* Proposed enhancement for `split-string'
@ 2014-07-14 22:51 Drew Adams
2014-07-15 0:03 ` Stephen J. Turnbull
0 siblings, 1 reply; 3+ messages in thread
From: Drew Adams @ 2014-07-14 22:51 UTC (permalink / raw)
To: emacs-devel
Function `split-string' currently has this signature, where SEPARATORS
is a regexp that defines (by matching) the separators used to split
the STRING:
(split-string STRING &optional SEPARATORS OMIT-NULLS TRIM)
The STRING parts returned are the non-matches for regexp SEPARATORS.
I have an enhancement of `split-string' to propose, which lets you
alternatively split the string based on a character predicate or a
text property, instead of based on matching a regexp.
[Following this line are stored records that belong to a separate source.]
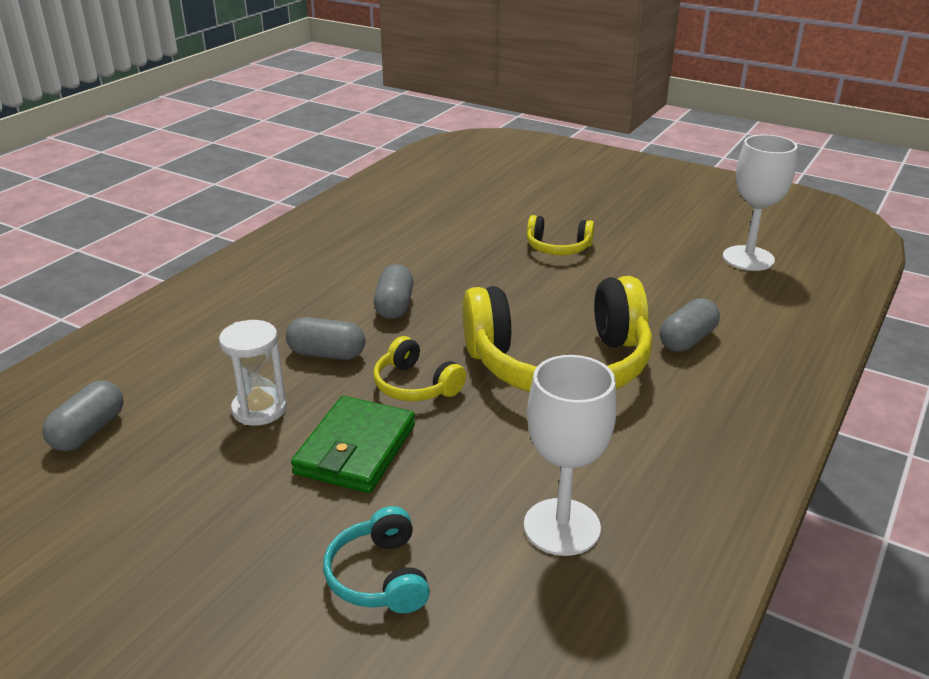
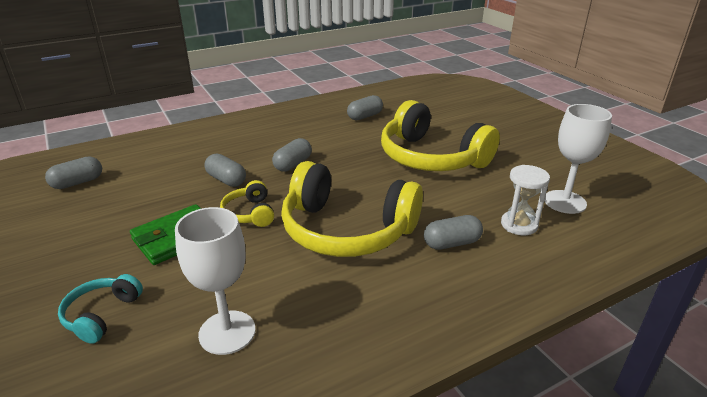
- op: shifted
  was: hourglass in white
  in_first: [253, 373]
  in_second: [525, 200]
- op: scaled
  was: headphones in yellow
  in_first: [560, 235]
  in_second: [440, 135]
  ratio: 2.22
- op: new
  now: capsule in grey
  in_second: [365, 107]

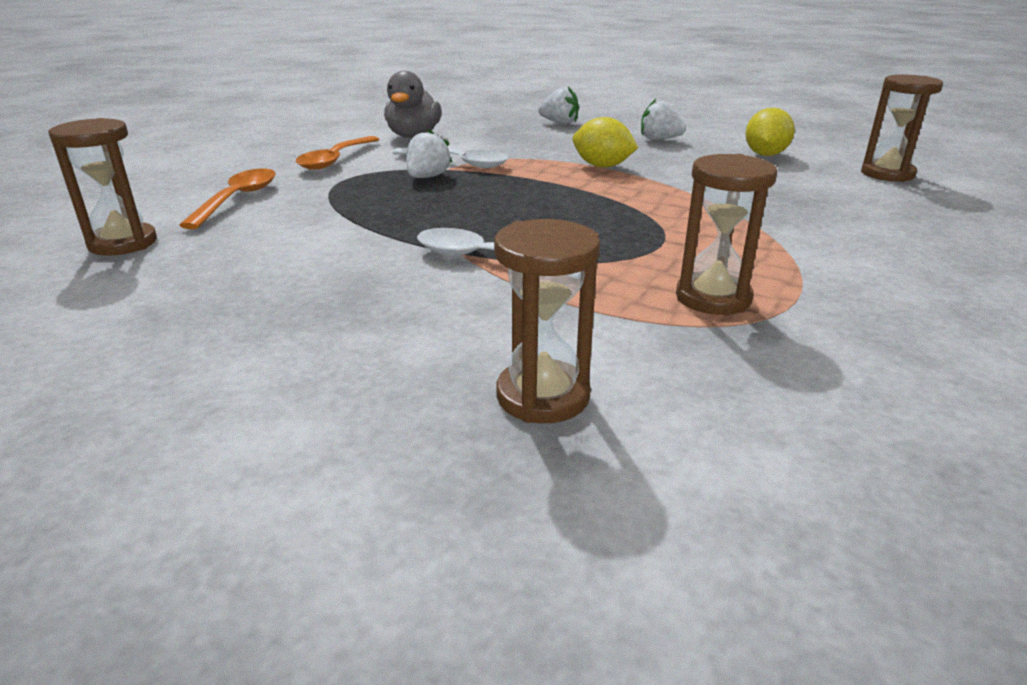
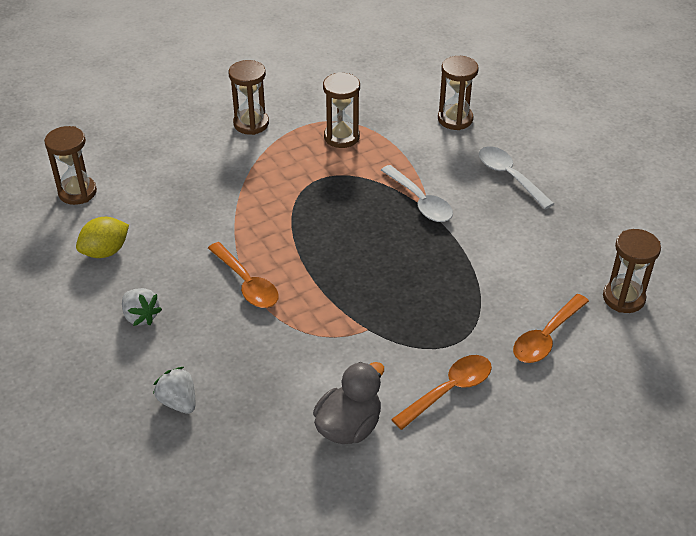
- op: shifted
  was: spoon in white
  in_first: [450, 158]
  in_second: [516, 177]
- op: gone
  was: strawberry in white
  in_first: [429, 153]
- op: swapped
  was: lemon in yellow
  now: spoon in orange
  in_first: [605, 142]
  in_second: [243, 275]
- op: new
  now: hourglass in brown
  in_second: [249, 97]

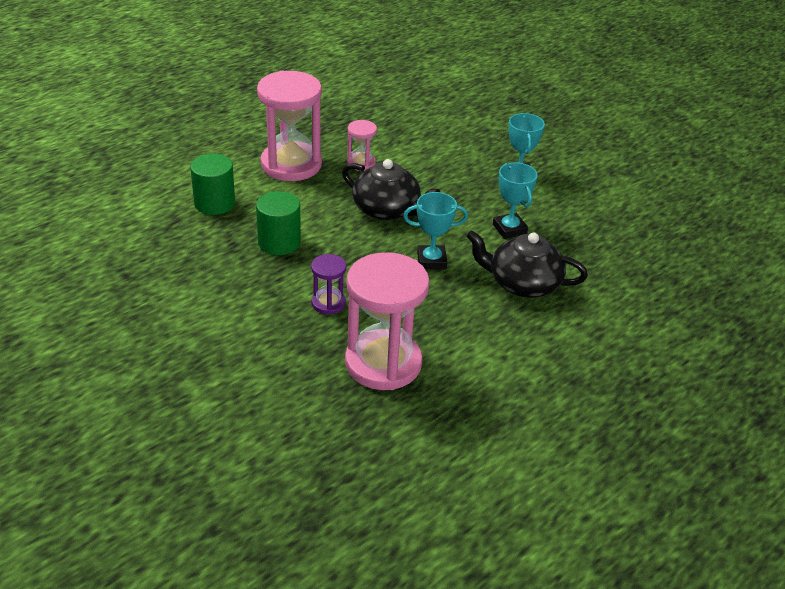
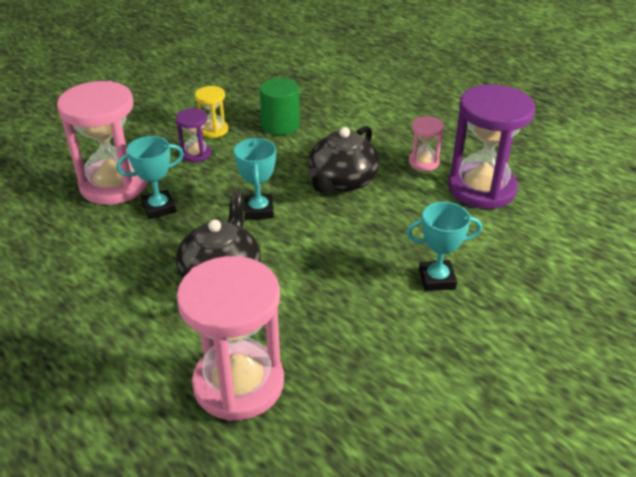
- op: gone
  was: cylinder in green
  in_first: [212, 184]
- op: shifted
  was: hourglass in pink
  in_first: [289, 126]
  in_second: [230, 338]
- op: shifted
  was: trophy in turquoise
  in_first: [515, 200]
  in_second: [150, 177]
- op: new
  now: hourglass in yellow
  in_second: [211, 112]
- op: new
  now: hourglass in purple
  in_second: [491, 146]

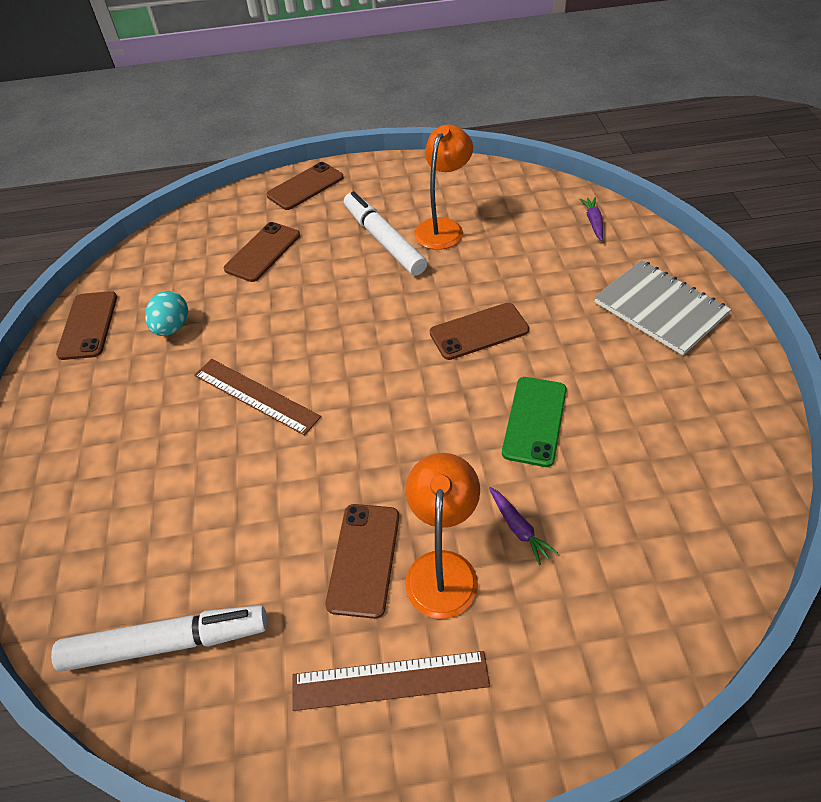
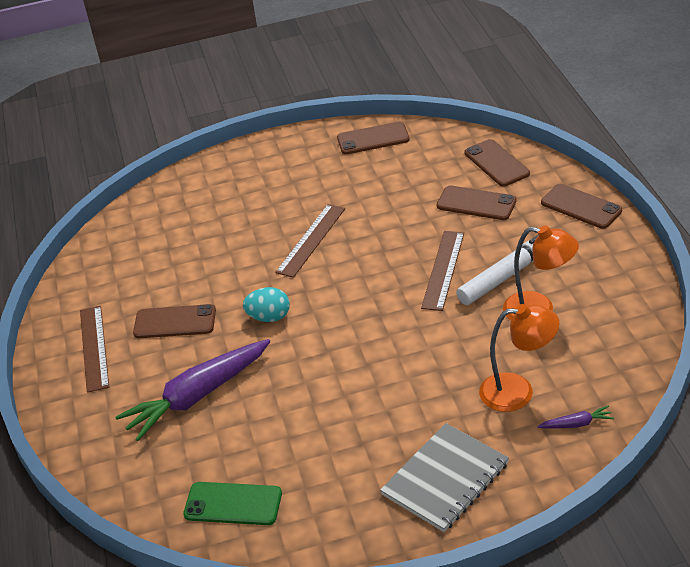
- op: gone
  was: marker in white
  in_first: [159, 638]
- op: shifted
  was: egg in turquoise
  in_first: [166, 313]
  in_second: [266, 304]
- op: shifted
  was: lamp in orange
  in_first: [443, 536]
  in_second: [519, 358]
- op: shifted
  was: phone in brown
  in_first: [479, 331]
  in_second: [497, 163]
- op: scaled
  was: carrot in purple
  in_first: [523, 526]
  in_second: [192, 390]
  ratio: 2.43
- op: shifted
  was: phone in green
  in_first: [534, 422]
  in_second: [232, 503]
- op: new
  now: ruler in brown
  in_second: [442, 271]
Code: http://www.emacswiki.org/emacs-en/download/subr%2b.el
Description: http://www.emacswiki.org/emacs/SplittingStrings
I can submit the enhancenment as a patch of subr.el, if there is
interest.
---
This would be the new (compatible) signature of `split-string':
(split-string STRING &optional HOW OMIT-NULLS TRIM FLIP TEST)
^^^ ^^^^ ^^^^
The second arg, HOW, can be a regexp, giving the same behavior as now.
Alternatively, HOW can be (1) a character predicate or (2) a doubleton
plist (PROPERTY VALUE), where PROPERTY is a text property and VALUE is
one of its possible values.
1. If HOW is a predicate then it must accept a character argument.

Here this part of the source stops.